In the rematch with Bradley, Pacquiao didn’t turn the clock back or re-invent himself stylistically. What he did was fight smartly and in a measured fashion against an opponent who had no idea what would work but felt desperate to make a statement and earn the decision he was given the last time they fought. What Pacquiao showed mostly is how confident he is in himself and how he doesn’t fold under pressure. Like he’s often said, “if you don’t wanna lose, then don’t fight.” I am in no way writing Manny Pacquiao off as a great fighter. What I am saying is, he’s not the super fighter he once was circa 2008/2009 and has even regressed some since the first Bradley fight two years ago despite beating him more convincingly this time.
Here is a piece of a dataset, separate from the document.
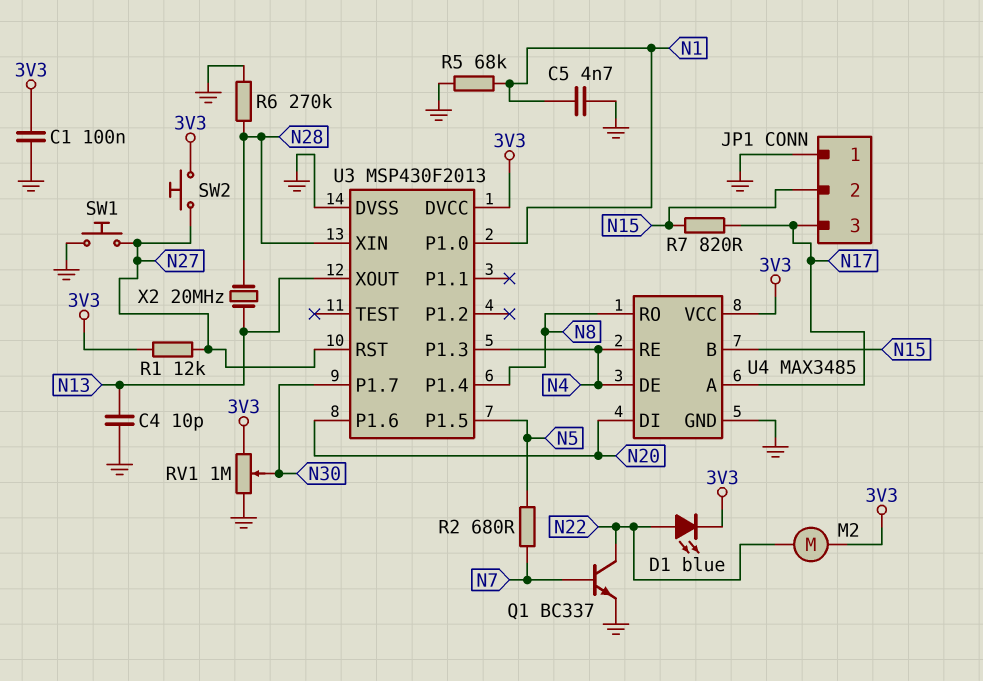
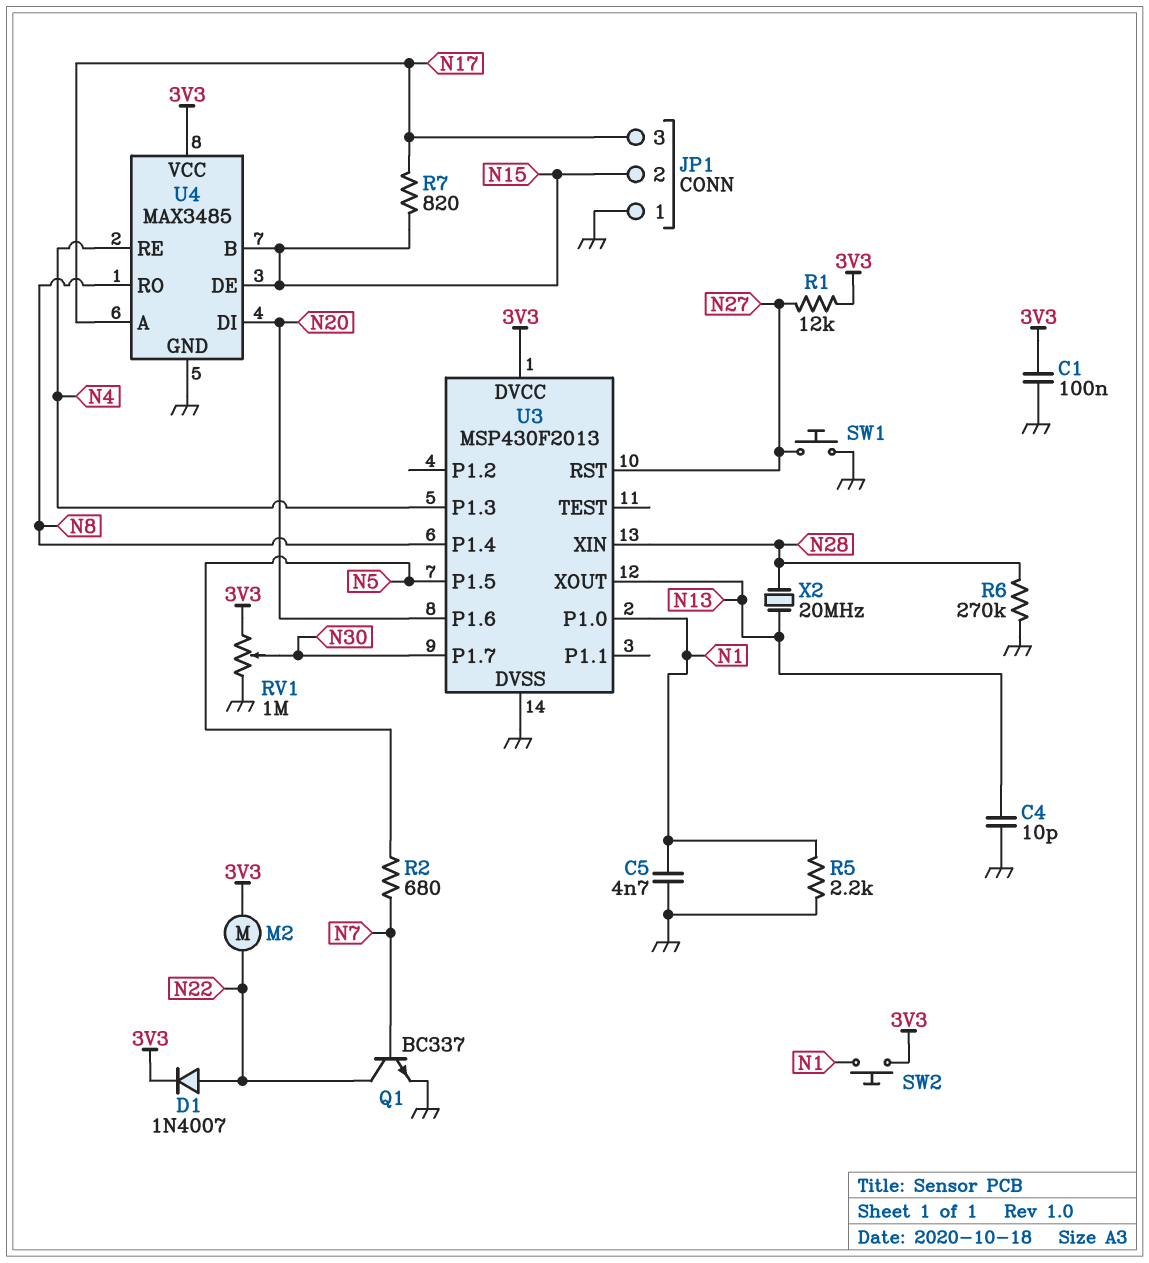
D1: LED blue (A N22, K 3V3) -> diode 1N4007 (A N22, K 3V3)
R5: 68k (GND, N1) -> 2.2k (GND, N1)
SW2: button (3V3, N27) -> button (3V3, N1)
U4 pin DE: N4 -> N15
Sure, Pacquiao can beat Bradley and probably every other welterweight in the world seven days a week. But at 35 with a lot of wear and tear on his body from almost 20 years fighting as a pro, he can’t blow through ’em like he used to. Before the fight Saturday night I said emphatically, with no wiggle room, “Floyd Mayweather will lose the first round looking Pacquiao over, then proceed to out-box and out-fight him on his way to winning a lopsided unanimous decision, if they ever fight.” Well, I’ve revised that. I still think Mayweather loses the first round, but I think there’s a 50-50 chance that Mayweather wins by stoppage. Manny is not the instinctive catch n’ kill terror he was when the talk of them fighting first began roughly six years ago, and that will aide Floyd to the point of no return…..Floyd is simply too physically big, long, strong, quick and fundamentally proficient for Pacquiao now and will dominate him when they fight.